À ma grande tristesse et surprise, j”apprends ce matin que mon homélie, jugée trop délicate pour la pastorale de l’église, est retiré du programme de la messe aujourd’hui. = c’est ça qui est ça…

Je suis profondément touchée de venir vous faire une homélie aujourd’hui. On me demande de vous parler d’homophobie. Un sujet triste, lourd, que je vis comme un poids depuis ma transition d’homme à femme.

J’ai été servant de messe et jeunesse du monde, mouvement missionnariat pour les jeunes. Enfant, je voulais devenir prêtre. J’étais très attirée par la soutane disons. J’ai fait mes études avec les pères du St-Sacrement. Puis ma mère divorça de mon père qui était gai. Nous n’étions donc plus les bienvenus à l’église qui m’a vu grandir, où j’ai été servant de messe et où je fis ma première communion. J’adorais sonner les clochettes lors de l’eucharistie. Faut croire que ce réflexe de sonner les clochettes m’est restée 🙂

Je me souviens aussi de mon coach de baseball pee-wee, père de l’un de mes chums qui était joueur de notre équipe. Notre saison s’arrêta parce qu’il venait de se tirer à coup de 12 en surprenant sa femme au lit avec notre vicaire. Le vicaire de la même église qui ne voulait plus de notre famille. J’ai donc développé une relation disons, conflictuelle avec l’église.

Mais j’ai toujours été fascinée par la religion, ou devrais-je dire plutôt, la spiritualité. J’ai même entrepris des études en anthropologie et je m’intéressais aux phénomènes de transe de possession et de transe chamanistique.
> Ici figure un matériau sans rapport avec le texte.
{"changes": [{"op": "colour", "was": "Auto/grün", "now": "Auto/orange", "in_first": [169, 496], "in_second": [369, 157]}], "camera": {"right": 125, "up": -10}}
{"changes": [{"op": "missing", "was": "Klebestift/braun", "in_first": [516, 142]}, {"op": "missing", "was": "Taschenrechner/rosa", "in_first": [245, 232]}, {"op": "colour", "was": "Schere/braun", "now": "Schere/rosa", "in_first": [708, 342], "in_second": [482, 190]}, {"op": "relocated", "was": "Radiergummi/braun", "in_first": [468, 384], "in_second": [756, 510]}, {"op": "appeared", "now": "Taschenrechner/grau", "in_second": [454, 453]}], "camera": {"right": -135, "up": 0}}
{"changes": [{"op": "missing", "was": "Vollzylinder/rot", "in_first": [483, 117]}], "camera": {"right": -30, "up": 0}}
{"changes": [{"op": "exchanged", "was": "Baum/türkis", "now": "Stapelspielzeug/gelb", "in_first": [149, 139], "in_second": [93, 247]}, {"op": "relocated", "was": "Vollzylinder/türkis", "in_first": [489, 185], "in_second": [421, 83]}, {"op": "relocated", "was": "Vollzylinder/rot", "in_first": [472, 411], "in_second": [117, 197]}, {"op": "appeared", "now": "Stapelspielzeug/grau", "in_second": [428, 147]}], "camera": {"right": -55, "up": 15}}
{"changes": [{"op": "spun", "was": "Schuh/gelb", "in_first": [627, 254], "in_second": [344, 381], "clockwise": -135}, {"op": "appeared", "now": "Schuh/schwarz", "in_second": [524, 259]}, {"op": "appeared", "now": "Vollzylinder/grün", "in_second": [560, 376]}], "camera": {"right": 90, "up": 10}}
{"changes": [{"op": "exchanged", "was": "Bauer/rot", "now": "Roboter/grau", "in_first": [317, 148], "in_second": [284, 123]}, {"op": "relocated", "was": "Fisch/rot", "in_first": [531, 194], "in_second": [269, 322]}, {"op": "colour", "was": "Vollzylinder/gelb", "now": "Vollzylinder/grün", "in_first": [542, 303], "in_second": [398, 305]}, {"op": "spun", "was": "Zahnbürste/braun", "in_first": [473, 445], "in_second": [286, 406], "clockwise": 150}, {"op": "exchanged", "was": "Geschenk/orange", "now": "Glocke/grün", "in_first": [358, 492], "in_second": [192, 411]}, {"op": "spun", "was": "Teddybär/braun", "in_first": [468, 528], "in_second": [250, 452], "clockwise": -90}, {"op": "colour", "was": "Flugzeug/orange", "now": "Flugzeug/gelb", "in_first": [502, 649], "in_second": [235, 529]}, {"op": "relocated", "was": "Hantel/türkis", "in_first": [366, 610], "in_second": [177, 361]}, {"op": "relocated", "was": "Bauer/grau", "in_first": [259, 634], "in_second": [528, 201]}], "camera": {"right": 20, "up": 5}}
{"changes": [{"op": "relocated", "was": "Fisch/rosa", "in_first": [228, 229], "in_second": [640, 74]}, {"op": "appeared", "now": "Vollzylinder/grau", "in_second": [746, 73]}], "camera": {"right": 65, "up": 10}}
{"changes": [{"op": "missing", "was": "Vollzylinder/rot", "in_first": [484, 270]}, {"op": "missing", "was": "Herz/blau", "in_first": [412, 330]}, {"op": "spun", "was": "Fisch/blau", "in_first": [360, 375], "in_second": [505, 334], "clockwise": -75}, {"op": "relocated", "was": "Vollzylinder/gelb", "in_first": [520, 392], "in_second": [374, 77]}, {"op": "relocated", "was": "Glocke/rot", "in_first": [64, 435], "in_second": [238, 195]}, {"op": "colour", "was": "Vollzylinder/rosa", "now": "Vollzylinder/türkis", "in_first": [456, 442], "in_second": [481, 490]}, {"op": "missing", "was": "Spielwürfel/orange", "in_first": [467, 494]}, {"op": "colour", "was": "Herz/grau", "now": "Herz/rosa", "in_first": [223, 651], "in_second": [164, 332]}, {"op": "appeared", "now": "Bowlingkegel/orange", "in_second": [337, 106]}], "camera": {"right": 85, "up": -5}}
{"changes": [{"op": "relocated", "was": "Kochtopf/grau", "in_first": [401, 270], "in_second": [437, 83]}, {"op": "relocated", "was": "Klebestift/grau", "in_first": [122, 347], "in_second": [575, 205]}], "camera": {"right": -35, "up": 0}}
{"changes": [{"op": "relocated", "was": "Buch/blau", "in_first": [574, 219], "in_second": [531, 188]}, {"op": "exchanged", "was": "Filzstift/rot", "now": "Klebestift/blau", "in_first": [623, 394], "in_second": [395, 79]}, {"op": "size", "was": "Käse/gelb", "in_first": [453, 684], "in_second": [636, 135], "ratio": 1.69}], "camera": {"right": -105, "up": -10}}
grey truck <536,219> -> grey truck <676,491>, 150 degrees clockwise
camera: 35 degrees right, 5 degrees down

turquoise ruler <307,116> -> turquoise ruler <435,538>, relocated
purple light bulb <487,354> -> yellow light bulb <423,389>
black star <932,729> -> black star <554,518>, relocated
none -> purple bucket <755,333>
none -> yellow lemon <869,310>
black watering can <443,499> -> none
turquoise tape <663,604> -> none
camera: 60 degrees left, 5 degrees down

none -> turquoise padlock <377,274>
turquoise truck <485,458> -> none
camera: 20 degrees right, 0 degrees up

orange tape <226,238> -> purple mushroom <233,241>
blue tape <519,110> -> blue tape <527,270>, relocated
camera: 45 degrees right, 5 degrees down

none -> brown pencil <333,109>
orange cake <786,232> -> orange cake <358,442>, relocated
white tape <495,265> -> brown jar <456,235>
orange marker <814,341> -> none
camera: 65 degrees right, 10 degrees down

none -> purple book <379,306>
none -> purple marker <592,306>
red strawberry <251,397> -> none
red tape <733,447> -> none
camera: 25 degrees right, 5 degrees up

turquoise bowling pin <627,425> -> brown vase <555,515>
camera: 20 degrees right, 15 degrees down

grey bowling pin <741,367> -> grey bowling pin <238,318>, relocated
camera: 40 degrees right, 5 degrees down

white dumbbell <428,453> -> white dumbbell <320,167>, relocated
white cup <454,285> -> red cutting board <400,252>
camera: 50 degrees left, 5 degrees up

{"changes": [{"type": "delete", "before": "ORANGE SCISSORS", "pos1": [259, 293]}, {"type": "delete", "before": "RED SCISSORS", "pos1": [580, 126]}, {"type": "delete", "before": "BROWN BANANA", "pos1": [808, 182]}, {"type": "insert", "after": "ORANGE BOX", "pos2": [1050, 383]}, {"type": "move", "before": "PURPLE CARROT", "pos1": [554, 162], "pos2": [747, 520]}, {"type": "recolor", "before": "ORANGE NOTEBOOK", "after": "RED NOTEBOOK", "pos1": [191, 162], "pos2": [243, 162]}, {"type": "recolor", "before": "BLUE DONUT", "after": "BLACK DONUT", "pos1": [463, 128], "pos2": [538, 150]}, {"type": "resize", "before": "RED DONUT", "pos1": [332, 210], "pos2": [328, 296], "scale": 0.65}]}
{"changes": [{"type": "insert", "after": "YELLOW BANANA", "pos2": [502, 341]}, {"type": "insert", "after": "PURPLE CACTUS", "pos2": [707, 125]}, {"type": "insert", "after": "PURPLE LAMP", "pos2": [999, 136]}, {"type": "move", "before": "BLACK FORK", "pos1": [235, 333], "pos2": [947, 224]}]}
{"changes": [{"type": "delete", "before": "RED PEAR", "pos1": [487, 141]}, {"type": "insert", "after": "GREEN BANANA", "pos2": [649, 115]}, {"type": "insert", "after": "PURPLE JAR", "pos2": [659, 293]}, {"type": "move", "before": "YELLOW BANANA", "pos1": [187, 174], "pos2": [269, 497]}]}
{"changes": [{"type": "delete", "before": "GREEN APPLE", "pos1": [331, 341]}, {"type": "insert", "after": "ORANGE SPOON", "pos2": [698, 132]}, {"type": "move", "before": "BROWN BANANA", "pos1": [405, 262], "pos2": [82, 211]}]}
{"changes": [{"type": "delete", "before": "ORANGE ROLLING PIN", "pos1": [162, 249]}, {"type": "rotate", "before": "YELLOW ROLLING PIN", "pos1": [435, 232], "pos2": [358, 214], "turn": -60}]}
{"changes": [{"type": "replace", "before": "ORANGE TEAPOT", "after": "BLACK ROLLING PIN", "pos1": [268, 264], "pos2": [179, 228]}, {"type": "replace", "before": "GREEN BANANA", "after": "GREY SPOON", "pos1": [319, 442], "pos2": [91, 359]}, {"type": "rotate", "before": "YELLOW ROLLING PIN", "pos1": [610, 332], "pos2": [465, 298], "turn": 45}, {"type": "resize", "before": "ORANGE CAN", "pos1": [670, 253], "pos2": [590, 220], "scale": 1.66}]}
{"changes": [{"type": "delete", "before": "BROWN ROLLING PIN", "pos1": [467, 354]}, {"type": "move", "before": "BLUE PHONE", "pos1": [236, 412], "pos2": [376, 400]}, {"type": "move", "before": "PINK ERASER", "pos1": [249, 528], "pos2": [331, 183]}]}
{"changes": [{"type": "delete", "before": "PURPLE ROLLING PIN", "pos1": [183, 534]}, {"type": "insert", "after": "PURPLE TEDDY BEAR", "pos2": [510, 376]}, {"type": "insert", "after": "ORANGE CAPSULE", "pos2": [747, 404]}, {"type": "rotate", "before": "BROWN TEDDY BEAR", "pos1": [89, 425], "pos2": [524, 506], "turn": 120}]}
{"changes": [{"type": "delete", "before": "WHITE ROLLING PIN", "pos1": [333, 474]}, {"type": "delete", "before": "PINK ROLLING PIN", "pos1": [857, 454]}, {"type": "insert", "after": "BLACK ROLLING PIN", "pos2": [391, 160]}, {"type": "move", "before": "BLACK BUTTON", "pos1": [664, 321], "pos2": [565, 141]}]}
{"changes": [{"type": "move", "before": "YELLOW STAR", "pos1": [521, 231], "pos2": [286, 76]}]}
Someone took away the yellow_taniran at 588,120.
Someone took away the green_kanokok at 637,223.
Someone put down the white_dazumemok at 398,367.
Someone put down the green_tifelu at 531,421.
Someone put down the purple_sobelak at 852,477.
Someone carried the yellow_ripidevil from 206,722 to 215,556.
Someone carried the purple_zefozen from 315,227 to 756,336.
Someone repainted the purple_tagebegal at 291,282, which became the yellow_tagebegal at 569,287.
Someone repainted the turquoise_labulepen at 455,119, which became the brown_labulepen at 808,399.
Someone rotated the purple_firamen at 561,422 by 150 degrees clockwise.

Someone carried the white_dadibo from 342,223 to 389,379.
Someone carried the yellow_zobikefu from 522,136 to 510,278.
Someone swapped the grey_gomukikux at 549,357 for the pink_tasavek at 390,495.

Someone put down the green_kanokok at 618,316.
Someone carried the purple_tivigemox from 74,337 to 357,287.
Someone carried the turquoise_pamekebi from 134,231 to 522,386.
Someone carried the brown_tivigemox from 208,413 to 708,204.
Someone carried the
C’est vous dire un peu l’intérêt que j’ai toujours eu pour cette quête du mystique, de l’au-delà et de la spiritualité.

Puis les années ont passé et je ne revenais à l’église que sporadiquement, pour un enterrement, ou pour la messe de minuit. C’est le seul endroit ou je peux chanter et que personne n’ose me dire de me fermer la gueule parce que je fausse terriblement.

Mais pour revenir à l’homophobie, j’ai fait une recherche sur le web avec les mots-clés gai, et transsexuel avec les mots christianisme et bible et ce que j’y lis ne me remonte pas le moral. L’homophobie associée aux textes qu’on présente de ces recherches me saute au visage. Pourtant, à ce que je sache, Sainte Marie était la mère porteuse du St-Esprit. Le Christ lui-même avait 2 papas et trois parrains. Et c’est bien St-Paul qui rapportant les paroles du Christ disait : « Car vous êtes tous fils de Dieu par la foi dans le Christ Jésus. Vous tous, en effet, qui avez été baptisés dans le Christ, vous avez revêtu le Christ. Il n’y a plus ni Juif ni Grec ; il n’y a plus ni esclave ni homme libre ; il n’y a plus ni homme ni femme : car vous n’êtes tous qu’une personne dans le Christ Jésus »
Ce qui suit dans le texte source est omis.